Dissolution Profile and Comparison with Prior Art

Dissolution profile and stability data of tablets according to Example 5 were determined. The determination of the dissolution data was carried out according to USP (paddle, 900 ml acetate buffer, pH 4.5+0.5% sodium lauryl sulfate, 75 rpm).
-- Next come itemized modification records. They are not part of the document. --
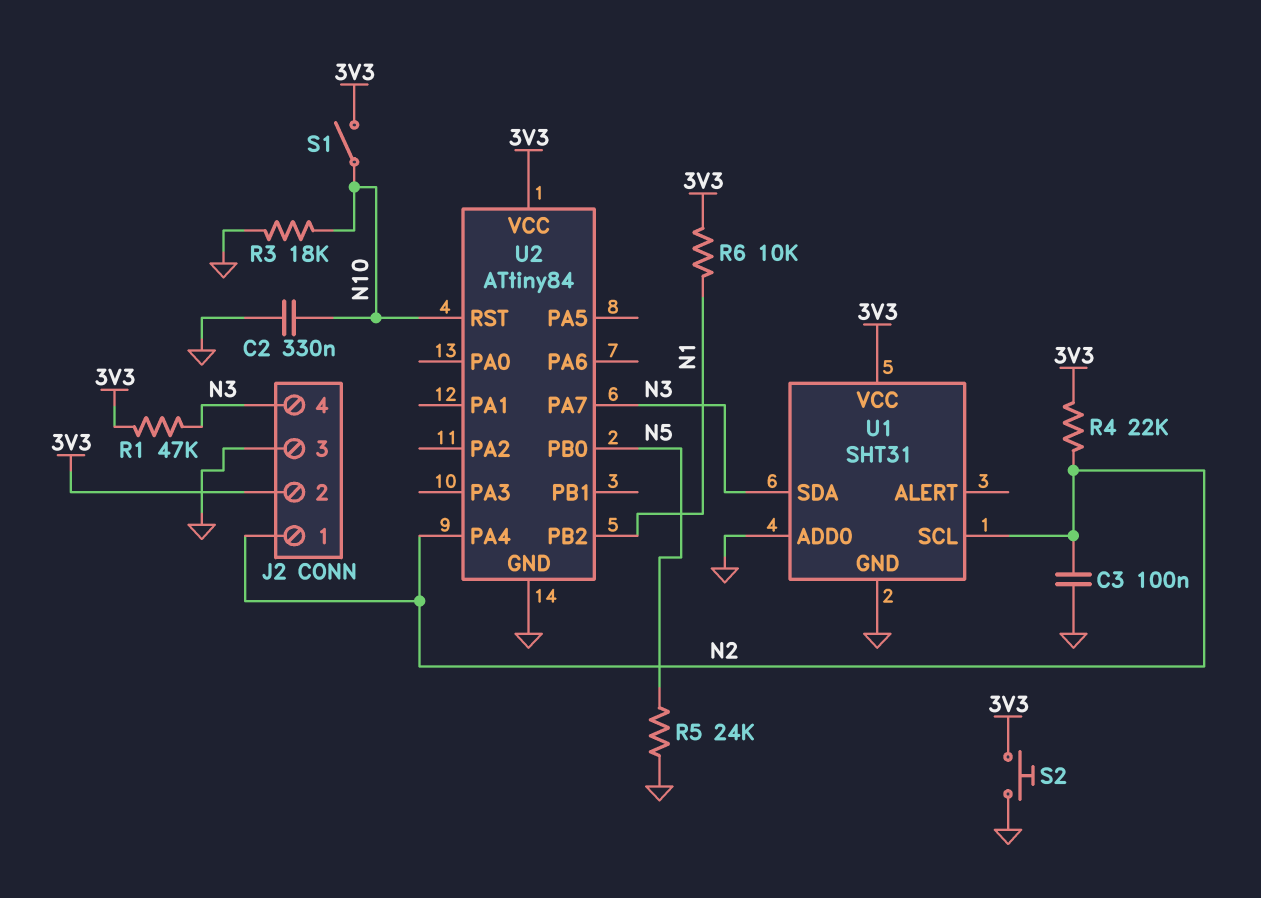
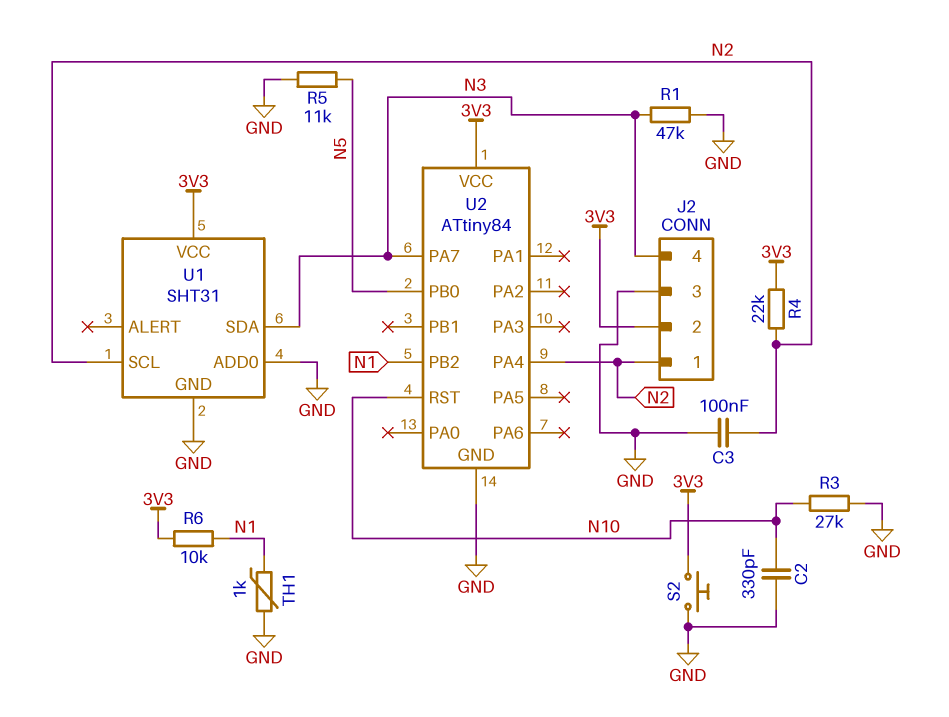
C2: 330nF (GND, N10) -> 330pF (GND, N10)
R1: 47k (3V3, N3) -> 47k (GND, N3)
R3: 18k (GND, N10) -> 27k (GND, N10)
R5: 24k (GND, N5) -> 11k (GND, N5)
S1: switch (3V3, N10) -> none
TH1: none -> 1k (GND, N1)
The dissolution profile of tablets according to the present invention were compared with tablets of the prior art prepared by direct compression as disclosed in WO 2005/060940, Example 5.


Dissolution
[%]	Example 5	WO 2005/060940

15 min	88%	87%
30 min	94%	92%
60 min	98%	94%

Claims

1-29. (canceled)

30. A process for producing tablets, comprising the steps of

(i) agglomerating

a) rivaroxaban,

b) a solubilizer,

c1) a disintegrant,

d1) a wicking agent, and

e1) optionally, further excipients;

(ii) mixing the agglomerates resulting from step (i) with

c2) a disintegrant,

d2) a wicking agent, and

e) optionally, further excipients; and

(iii) compressing the mixture resulting from step (ii) into tablets.

31. The process of claim 30, wherein the weight ratio of component (c1):component (c2) is from 15:85 to 70:30.

32. The process of claim 30, wherein the weight ratio of component (d1):component (d2) is from 10:60 to 60:40.

33. The process of claim 30, wherein the weight ratio of components (c1)+(c2):components (d1)+(d2) is from 20:80 to 60:40.

34. The process of claim 30, wherein the agglomeration step is carried out in a granulator or mixer.

35. The process of claim 30, wherein the agglomeration step is carried out in a freefall mixer for at least 15 minutes.

36. The process of claim 30, wherein the disintegrant comprises crospovidone.

37. The process of claim 36, wherein the disintegrant further comprises agar.

38. The process of claim 30, wherein the wicking agent comprises microcrystalline cellulose.

39. The process of claim 38, wherein the microcrystalline cellulose is silicified.

40. The process of claim 30, wherein the solubilizer is a co-polymer comprising vinylpyrrolidone and vinyl acetate units.

41. A tablet produced by the process of claim 30, the tablet comprising

(I) an inner phase containing

a) rivaroxaban,

b) a solubilizer,

c1) a disintegrant,

d1) a wicking agent, and

e1) optionally, further excipients, and

(II) an outer phase containing

c2) a disintegrant,

d2) a wicking agent, and

e) optionally, further excipients.

42. The tablet of claim 41, characterized by a profile of immediate release.

43. The tablet of claim 41, useful for prophylaxis and/or treatment of thromboembolic diseases, wherein the tablet is administered on demand.

44. The tablet of claim 43, useful for treating passengers on flights with a duration of more than 4 hours.